Possibly also naturalised in south-western Western Australia and in the coastal districts of central and southern New South Wales. The distribution of this species is probably underestimated by herbarium records, as it is difficult to collect and preserve.


Candelabra aloe (Aloe arborescens) is regarded as a minor environmental weed in Queensland and New South Wales. This succulent plant has escaped cultivation and mainly become naturalised in bushland in the warmer parts of eastern Australia. It is often planted as a hedge and is usually spread into natural areas in dumped garden waste.

It is most troublesome as a weed of sand dunes and other sandy coastal habitats, but is also found growing in urban bushland and riparian vegetation. Succulent plants, such as candelabra aloe (Aloe arborescens), can have a negative effect on coastal environments as they lead to an increase in soil nutrients and promote subsequent invasion by other weeds.

In Queensland, candelabra aloe (Aloe arborescens) has mainly been recorded as naturalised in the Moreton district.
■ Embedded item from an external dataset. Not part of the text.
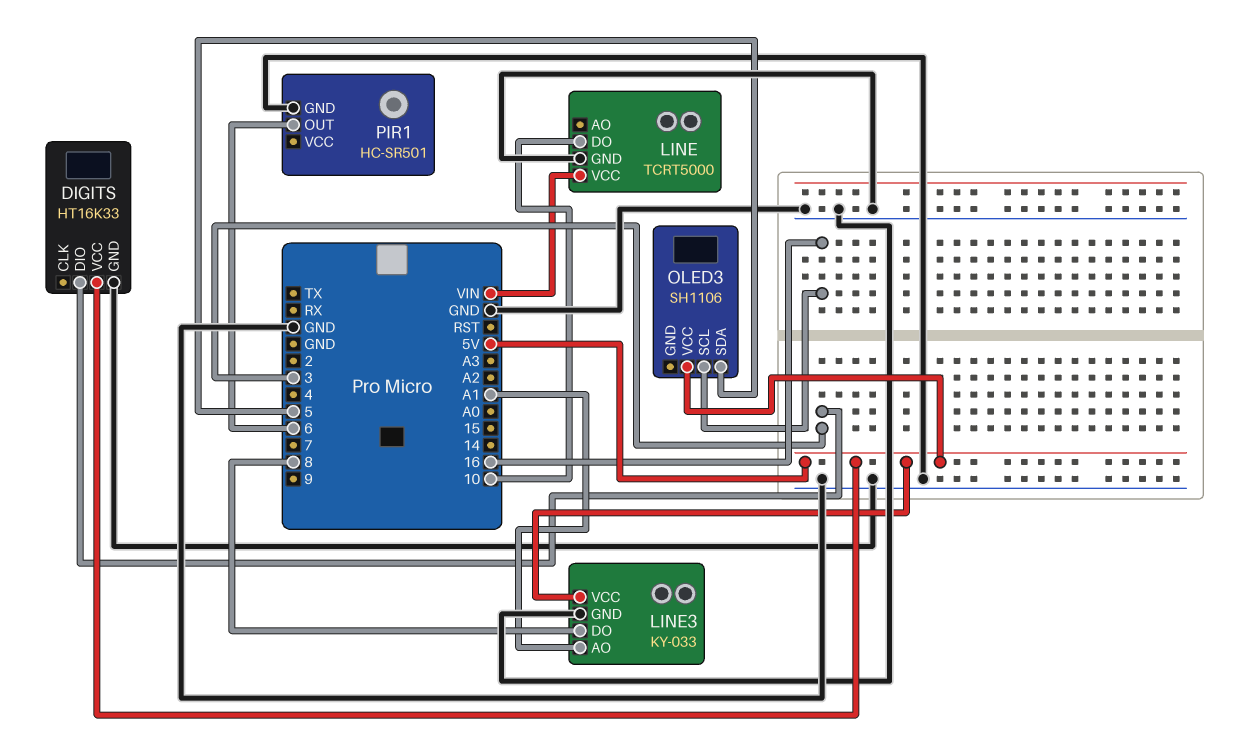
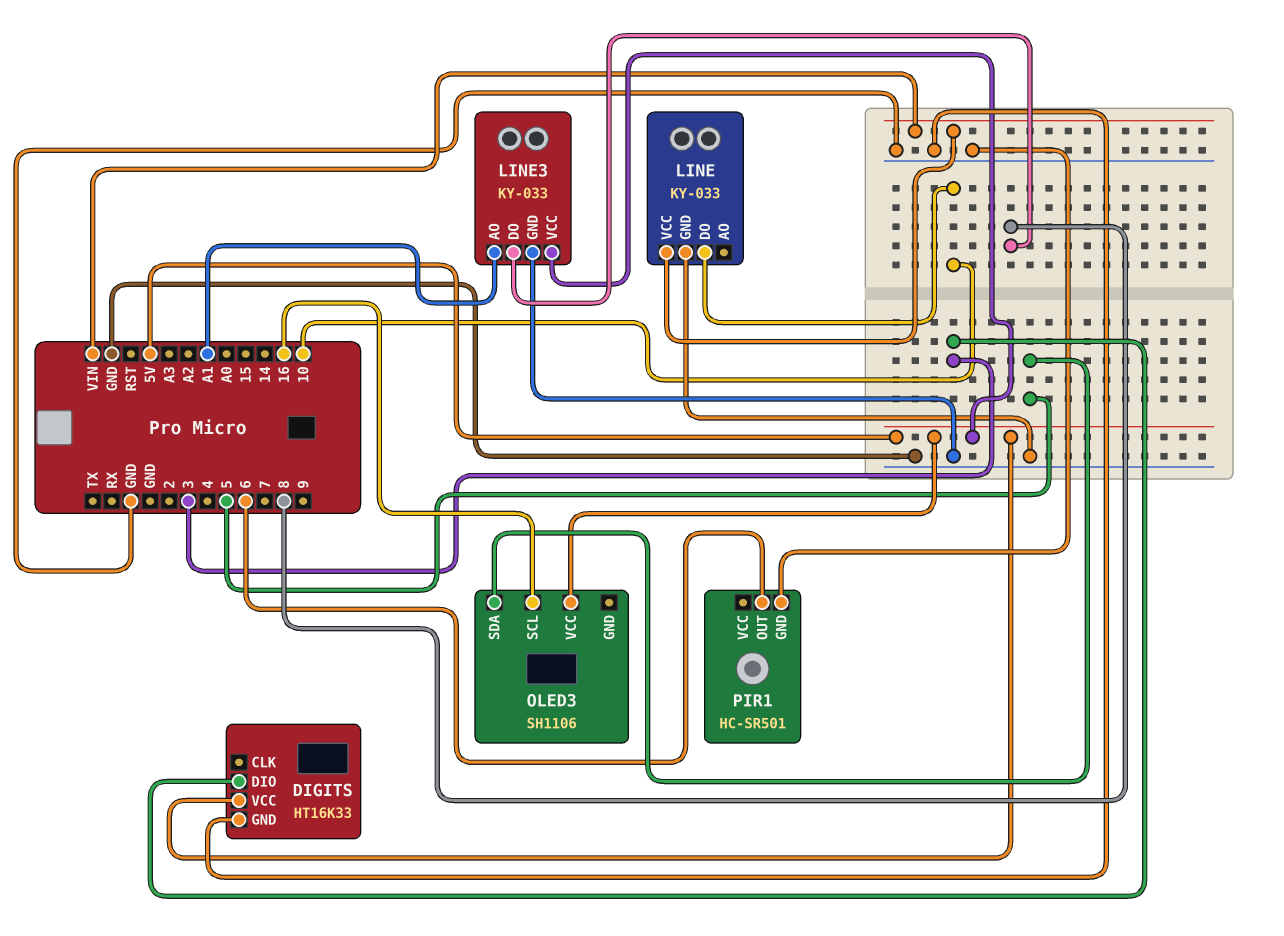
LINE: TCRT5000 -> KY-033

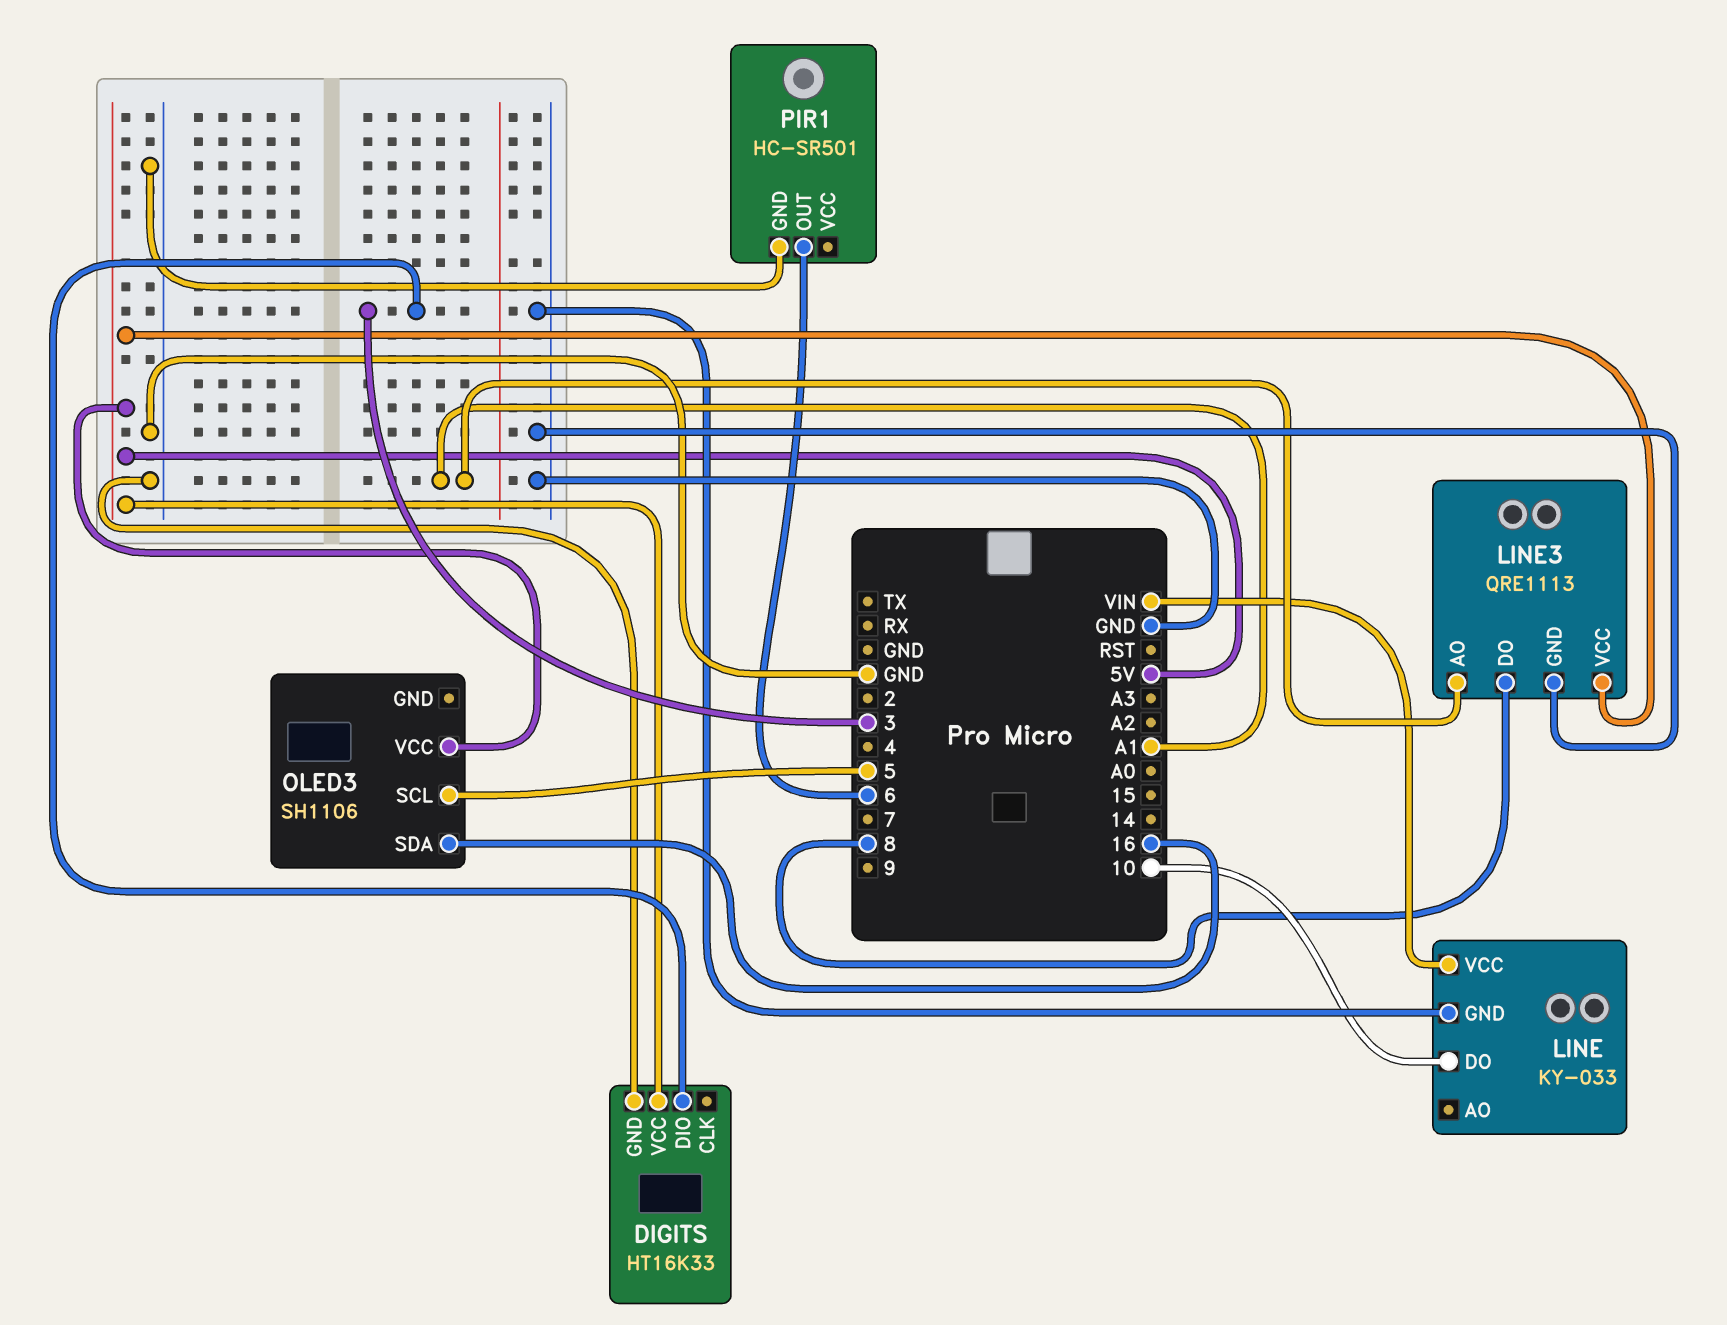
LINE3: KY-033 -> QRE1113
OLED3 pin SCL: 16 -> 5
OLED3 pin SDA: 5 -> 16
In New South Wales it has only been recorded as naturalised in the Kempsey district on the north coast, but there are numerous other reports of it being present in other coastal regions. For example, it is listed as a potentially troublesome weed in the coastal reserves on the south coast (e.g. in the Mystery Bay Foreshore area) and has been reported from similar areas on the central coast (e.g. in Burgess Beach Reserve in the Great Lakes Council area). It is also regarded as a potential environmental weed in Byron Shire and listed as an environmental weed in Blue Mountains City Council.